De grutto (Limosa limosa) is een weidevogel uit de familie strandlopers en snippen(Scolopacidae) van de orde steltloperachtigen (Charadriiformes). De grutto was in de 20ste eeuw een algemene weidevogel, maar gaat sinds de eeuwwisseling door habitatverlies snel achteruit. In 2015 werd de vogel gekozen als nationale vogelsoort van Nederland.

Grutto

De baltsroep van de grutto klinkt met wat fantasie als utto utto utto, dat hij snel achter elkaar roept. Aan deze roep dankt de grutto zijn naam. In de zomer heeft het mannetje van de grutto een oranjebruine kop, nek en borst. Ook de snavel is aan de kopzijde oranje. De flanken en de buik zijn gevlekt. Hij heeft een lange vrijwel rechte snavel. Als de grutto vliegt vallen de witte strepen boven en onder de vleugels op. De grutto is 36–44 cm groot en heeft een spanwijdte van 62–70 cm. Een grutto weegt 280-500 gram, de vrouwtjes zijn 20% zwaarder dan de mannetjes. Zijn levensduur bedraagt 10-15 jaar, met uitschieters tot wel 29 jaar.

De grutto lijkt op de rosse grutto. Deze heeft meer rood op de buik en een iets opgewipte snavel. Verder bewoont deze vogel een ander habitat. De rosse grutto broedt in arctische gebieden en overwintert bijna uitsluitend in (sub-)tropische kustgebieden en legt daarvoor enorme afstanden af.

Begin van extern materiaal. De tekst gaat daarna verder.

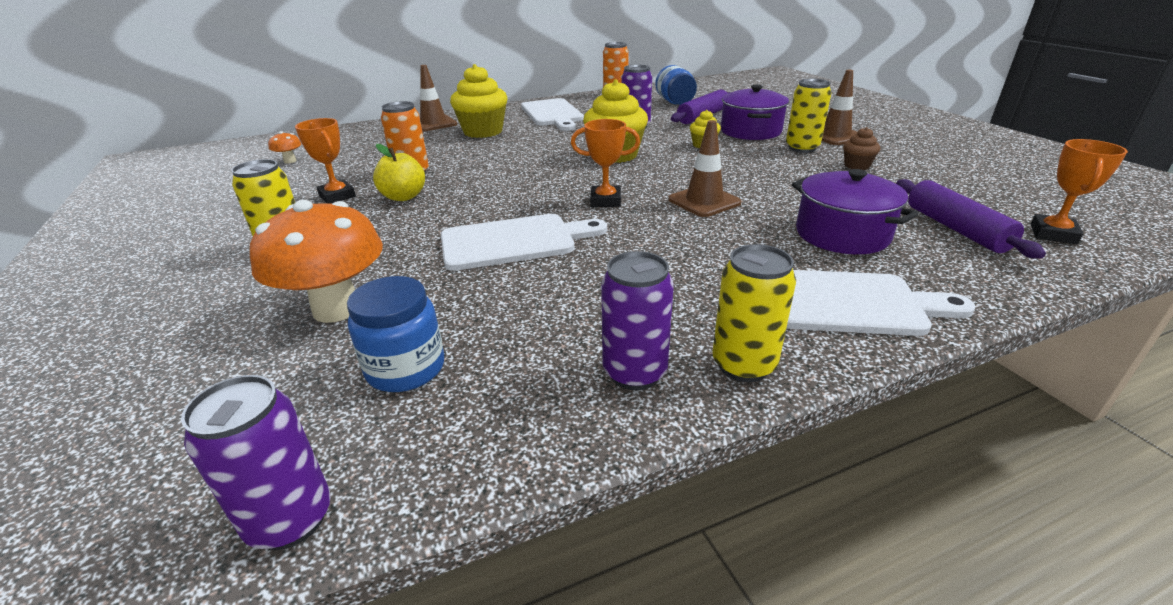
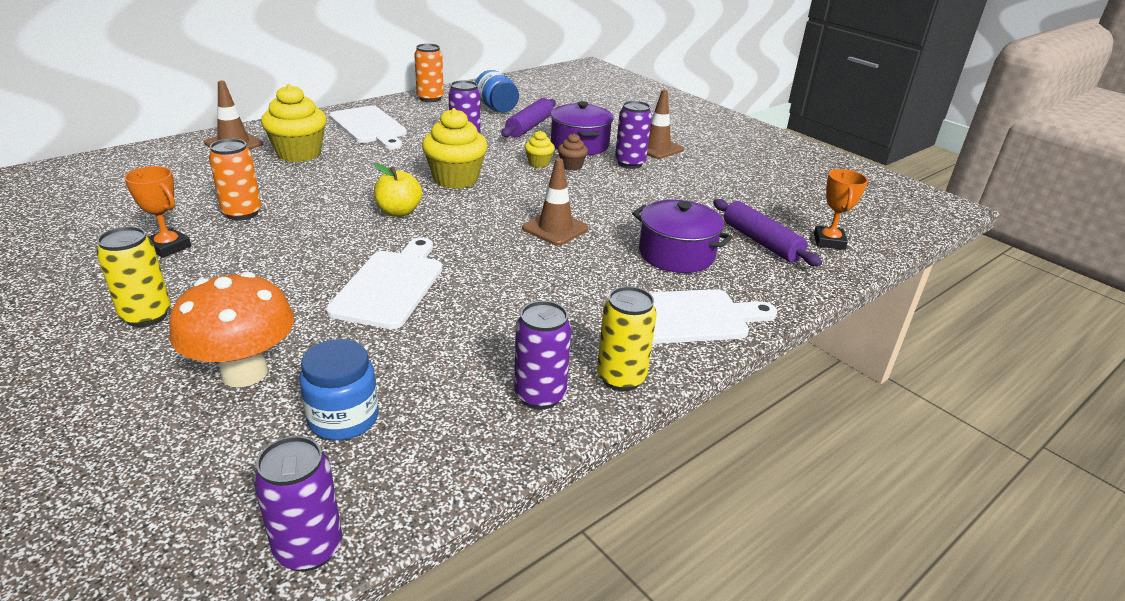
camera: 20 degrees left, 0 degrees up
(290, 161) = (78, 204): orange mushroom -> none
(403, 197) = (248, 243): yellow apple -> yellow apple (399, 212)
(514, 242) = (390, 286): white cutting board -> white cutting board turned 45 degrees counterclockwise
(605, 201) = (463, 234): orange trophy -> none
(802, 148) = (630, 163): yellow can -> purple can
(856, 166) = (679, 182): brown cupcake -> brown cupcake (571, 166)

De grutto eet regenwormen, insecten en larven van insecten zoals larven van langpootmuggen (emelten). Grutto's pikken in Nederland soms wel 1200 emelten per dag uit het weiland, tot vreugde van veehouders. In zijn overwinteringsgebied in Afrika (Guinee-Bissau) eet hij rijst op de plaatselijke rijstvelden.

De grutto broedt in veenweidegebieden en uiterwaarden. Oorspronkelijk broedde de grutto in open moerassen en in hoogveen. Toen Nederland steeds meer in cultuur gebracht werd met weilanden, heeft hij zich aangepast aan de omstandigheden.

Ei

De broedtijd van de grutto loopt van eind maart tot juni. De broedduur bedraagt 24 à 25 dagen. Een legsel bestaat gewoonlijk uit 4 eieren van gemiddeld 55 x 37 mm.

Nesten worden vooral gemaakt op grasland, in een ondiep kuiltje. Als het gras lang genoeg is, buigt hij de halmen over het nest, dat daardoor moeilijk te zien is. Halflang gras biedt ook bescherming voor uitgekomen kuikens; in langer gras blijken ze zich slecht te kunnen voortbewegen.